[This post is an excerpt from a commentary posted at TSI about two weeks ago]
Some commentators have made a big deal over the Yuan-denominated oil futures contract that will soon begin trading in Shanghai, but in terms of effect on the global currency market this appears to be a very small deal.
With or without a Yuan-denominated oil futures market there is nothing preventing the suppliers of oil to China from accepting payment in Yuan. In fact, some of the oil imported by China is already paid for in Yuan. Having a Yuan-denominated oil futures contract may encourage some additional oil trading to be done in China’s currency because it would enable suppliers to reduce their risk via hedging, but the main issue is that the Yuan is not a useful currency outside China. Unless an international oil exporter was interested in making a large investment in China, getting paid in Yuan would create a problem of what to do with the Yuan.
In any case, the monetary value of the world’s daily oil consumption is less than 0.1% of daily trading volume on the foreign exchange market, and the foreign exchange market is dominated by the US$. Despite the popular (in some quarters) notion that the US$ is in danger of losing its leading role within the monetary system, at last count the US$ was on one side of 88% of all international transactions. The euro, the world’s other senior fiat currency, was at around 30% (and falling). The Yuan’s share of the global currency market is very small (less than 3%), and according to the following chart could be in a declining trend.
The point we were trying to make in the above paragraph is that a change in how any country pays for its oil imports will not have a big effect on the global currency market. Actually, the cause-effect works the other way around. The pricing of oil in US dollars is not, or at least is no longer, even a small part of the reason that the US$ dominates the global currency system, but the fact that the US$ dominates the global currency system causes most international oil exporters to demand payment in US dollars.

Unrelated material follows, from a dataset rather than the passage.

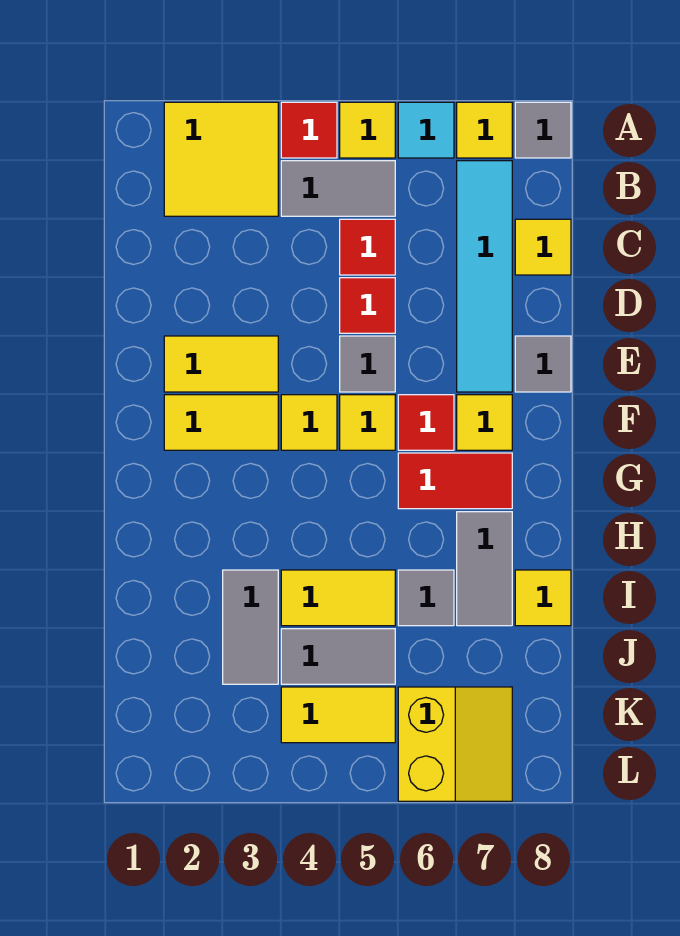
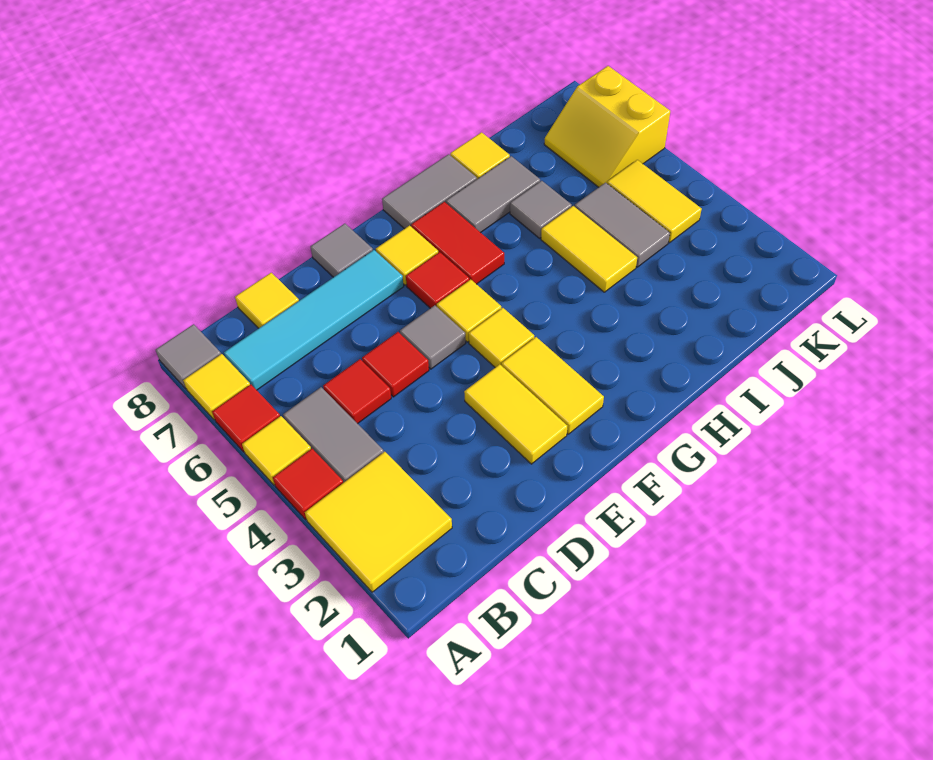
cyan tile A6 level 1 -> red tile A6 level 1
grey tile I3:J3 level 1 -> grey tile G8:H8 level 1
yellow slope K6:L7 level 1 top 6 -> yellow slope K6:L7 level 1 top L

The US$ sometimes rises and sometimes falls in value relative to other currencies, but it always dominates global money flows. Like it or not, that’s the nature of today’s monetary system.
The current monetary system is US$-based and in all likelihood will remain so until it collapses and gets replaced by something different. In other words, it’s unlikely — we almost would go as far as to say impossible — for the current system to persist while another currency gradually superseded the US$. The reason is that there is no viable alternative to the US$ among today’s other major fiat currencies.
We don’t have a strong opinion on what the post-collapse “something different” will be. One possibility is a system based on gold, but there could also be an attempt to create a global fiat currency. The world’s political leadership and financial establishment would certainly favour the latter possibility, but we fail to see how it could work as it would essentially be the botched euro experiment on a much grander scale.